Seguros / Eleições
Adesivo de candidato em carro particular não justifica perda do seguro, diz especialista
Presidente do IBDS afirma que manifestação política no veículo não agrava o risco; situação muda quando automóvel passa a ser usado continuamente em campanha
12/08/2026
11:30
DA REDAÇÃO
©REPRODUÇÃO
A colocação de adesivo de candidato ou de campanha eleitoral em um veículo particular não é, por si só, motivo para a seguradora cancelar a cobertura ou recusar uma indenização em caso de sinistro. A avaliação é do presidente do Instituto Brasileiro de Direito do Seguro (IBDS), Ernesto Tzirulnik, que diferencia a manifestação pessoal do uso permanente do automóvel em atividades eleitorais.
Segundo o especialista, a simples adesivação não caracteriza agravamento do risco previsto no contrato de seguro. Dessa forma, eventual acidente, roubo ou outro sinistro coberto pela apólice não poderia ter a indenização recusada apenas porque o veículo exibia propaganda política.
“A seguradora que viesse a negar o pagamento de indenização por eventual sinistro envolvendo veículo adesivado estaria cometendo uma conduta abusiva e manifestamente ilícita”, afirma Tzirulnik.
O cenário pode ser diferente quando um automóvel originalmente declarado para uso particular passa a ser utilizado de maneira contínua em atividades de campanha eleitoral.
De acordo com o presidente do IBDS, a utilização frequente do veículo para circular pela cidade em ações de campanha, principalmente quando acompanhada de equipamentos como alto-falantes, pode representar uma alteração das condições de risco consideradas no momento da contratação do seguro.
Nesse caso, a maior circulação e exposição do automóvel poderia elevar a possibilidade de acidentes, roubos ou atos de vandalismo.
“A seguradora pode considerar essas atividades dedicadas e continuadas de campanha eleitoral como modificação do risco, por conta da maior exposição a acidentes, inclusive roubo e represálias com vandalismo. Nesse caso, recomenda-se a comunicação prévia para a seguradora”, explica.
O especialista ressalva, entretanto, que essa situação não deve ser confundida com a colocação de um adesivo por iniciativa do próprio motorista.
“Não é o caso da simples adesivação ou manifestação pessoal de opinião”, completa.
A distinção está, portanto, na forma de utilização do automóvel, e não simplesmente na presença de propaganda eleitoral.

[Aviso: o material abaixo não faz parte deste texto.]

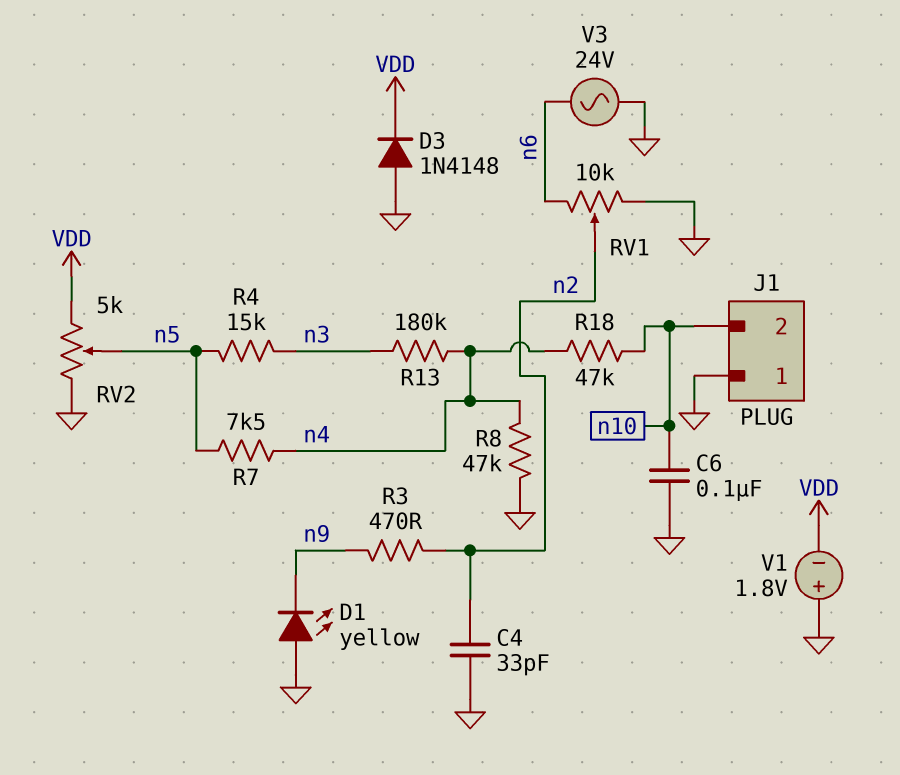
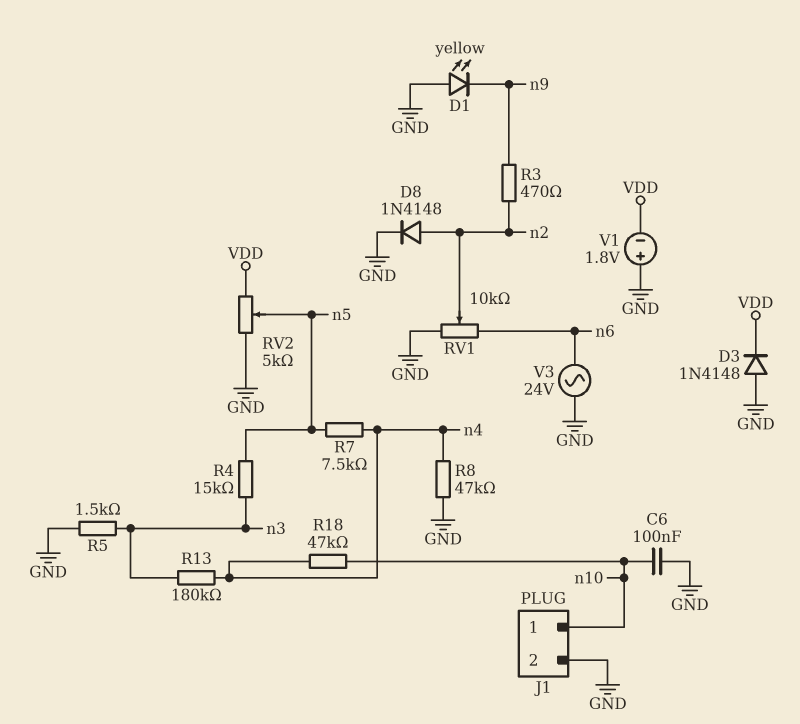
C4: 33pF (GND, n2) -> none
D8: none -> diode 1N4148 (A n2, K GND)
J1 pin 1: GND -> n10
J1 pin 2: n10 -> GND
R5: none -> 1.5k (GND, n3)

Se o veículo continuar sendo utilizado normalmente pelo proprietário e receber apenas um adesivo relacionado a determinada candidatura, a avaliação apresentada pelo IBDS é de que não existe alteração relevante do risco segurado.
Quando o automóvel passa a desempenhar uma função específica e recorrente dentro de uma campanha, a orientação é informar previamente a seguradora para verificar a necessidade de adequação contratual.
Essa comunicação pode evitar divergências futuras sobre a natureza do uso declarado na apólice e aquele efetivamente realizado no momento de eventual sinistro.
Ernesto Tzirulnik, fundador da Ernesto Tzirulnik Advocacia (ETAD), também coordenou a elaboração do anteprojeto que resultou na Lei nº 15.040/2024, conhecida como Lei de Contrato de Seguro.
A legislação estabeleceu novas regras para disciplinar as relações contratuais entre segurados e seguradoras e ampliar a previsibilidade jurídica do setor.
No contexto eleitoral, a orientação apresentada pelo especialista é que o consumidor diferencie uma manifestação política pessoal, como a colocação de um adesivo no carro, de uma mudança efetiva na finalidade de utilização do veículo.
Assim, quem apenas manifesta apoio a uma candidatura por meio de adesivo no automóvel particular não deveria perder a cobertura por esse motivo. Já veículos incorporados de maneira contínua às atividades de campanha podem exigir comunicação à seguradora e eventual adequação das condições da apólice.